Не тут, подумал я, где – НЕ ТУТ? Не тут – значит, ТАМ? А где там? А что есть ТАМ?
– Что есть там, Димыч? – спросил я и открыл глаза. Эхо ушло за поворот…
– Эй! – послышалось со стороны винного погреба. – Вы все-таки меня не послушались! Что вы там делаете? Выходите!
Ко мне шел хозяин, огонек его сигареты мерцал, как зрачок зверя. Я заставил себя подняться, отряхнул брюки.
– Не беспокойтесь. Мне было любопытно, куда ведет этот лабиринт.
Хозяин подошел ко мне.
– Там дальше ров с водой, водоем. Идемте. Вам здесь нечего делать. Я не пускаю сюда туристов.
Я вышел в зал. Доедать ягненка мне не хотелось. Чтобы как-то успокоить расстроенного официанта, оставил щедрые чаевые. На улице стояла жара. Светло-желтые стены домов, церквей и крепостных стен, подожженные солнцем, казались вылепленными из глины. Они вбирали в себя свет и тепло, словно янтарь, и так же, как этот странный камень из застывшей смолы, были живыми, умеющими говорить. К ним можно было прикладываться ухом, как к морским раковинам, и слушать законсервированный шум времени. Но о чем они могли поведать мне?
Я хотел обратно в погреб – к Сереге, к Димычу, к зиме и заснеженному саду. Где я могу спрятаться на этом острове? Куда приткнуться?
Я еще бесцельно побродил по Асри.
В дверях аккуратных коттеджей торчали ключи – заходи и бери, что хочешь… Но воров здесь не было и в помине. Такая вот петрушка…
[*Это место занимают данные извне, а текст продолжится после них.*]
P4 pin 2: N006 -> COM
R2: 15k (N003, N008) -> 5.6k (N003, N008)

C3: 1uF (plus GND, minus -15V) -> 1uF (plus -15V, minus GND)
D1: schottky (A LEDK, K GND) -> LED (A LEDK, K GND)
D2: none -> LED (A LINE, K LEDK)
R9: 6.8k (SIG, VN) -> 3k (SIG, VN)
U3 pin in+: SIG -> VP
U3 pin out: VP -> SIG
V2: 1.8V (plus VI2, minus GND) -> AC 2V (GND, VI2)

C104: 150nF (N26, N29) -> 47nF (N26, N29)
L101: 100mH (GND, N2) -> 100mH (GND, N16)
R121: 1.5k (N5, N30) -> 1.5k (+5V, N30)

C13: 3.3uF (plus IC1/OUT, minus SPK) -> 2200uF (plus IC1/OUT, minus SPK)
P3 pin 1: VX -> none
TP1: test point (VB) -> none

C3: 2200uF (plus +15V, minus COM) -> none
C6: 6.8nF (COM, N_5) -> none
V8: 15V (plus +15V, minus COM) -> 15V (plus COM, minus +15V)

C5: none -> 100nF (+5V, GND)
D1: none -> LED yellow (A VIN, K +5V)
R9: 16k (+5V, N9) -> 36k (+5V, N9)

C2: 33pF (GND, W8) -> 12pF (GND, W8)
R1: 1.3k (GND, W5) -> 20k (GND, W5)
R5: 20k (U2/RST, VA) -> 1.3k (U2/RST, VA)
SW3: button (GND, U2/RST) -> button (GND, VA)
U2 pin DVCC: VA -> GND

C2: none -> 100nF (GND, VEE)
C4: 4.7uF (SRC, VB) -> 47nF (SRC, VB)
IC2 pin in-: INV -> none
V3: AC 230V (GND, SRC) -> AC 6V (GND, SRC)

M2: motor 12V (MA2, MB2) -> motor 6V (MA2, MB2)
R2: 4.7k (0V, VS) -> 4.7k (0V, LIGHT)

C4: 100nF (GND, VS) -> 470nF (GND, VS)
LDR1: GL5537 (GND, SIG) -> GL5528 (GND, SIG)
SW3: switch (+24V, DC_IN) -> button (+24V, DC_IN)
Почему Она не ночевала в отеле? У нее были важные дела в других местах или… Впрочем, мальтийцы очень сдержанны в своих проявлениях благодаря влиянию культуры английских колонизаторов и не позволяют себе вот так запросто снимать приехавших сюда женщин. Но эта была ОТТУДА – то есть отличалась от любой другой иностранки. Правда, я давно не видел своих соотечественников, а тем более – соотечественниц. И если мне доводилось о них думать, все чаще всплывал некий собирательный образ – что-то среднее между «кареокой и чернобровой» моделью кисти Брюллова и графическим портретом Ласочки из книжки школьной программы «Кола Брюньон».
Американки были бледны, как моль, и раздражали слишком резкой артикуляцией, француженки – особенно парижанки – просто миф, созданный писателями, голландки слишком широкоплечи и поджары, как гончии. И все они, встреченные мною и пройденные, как учебник физики, казались пресными, деловитыми и чересчур расчетливыми.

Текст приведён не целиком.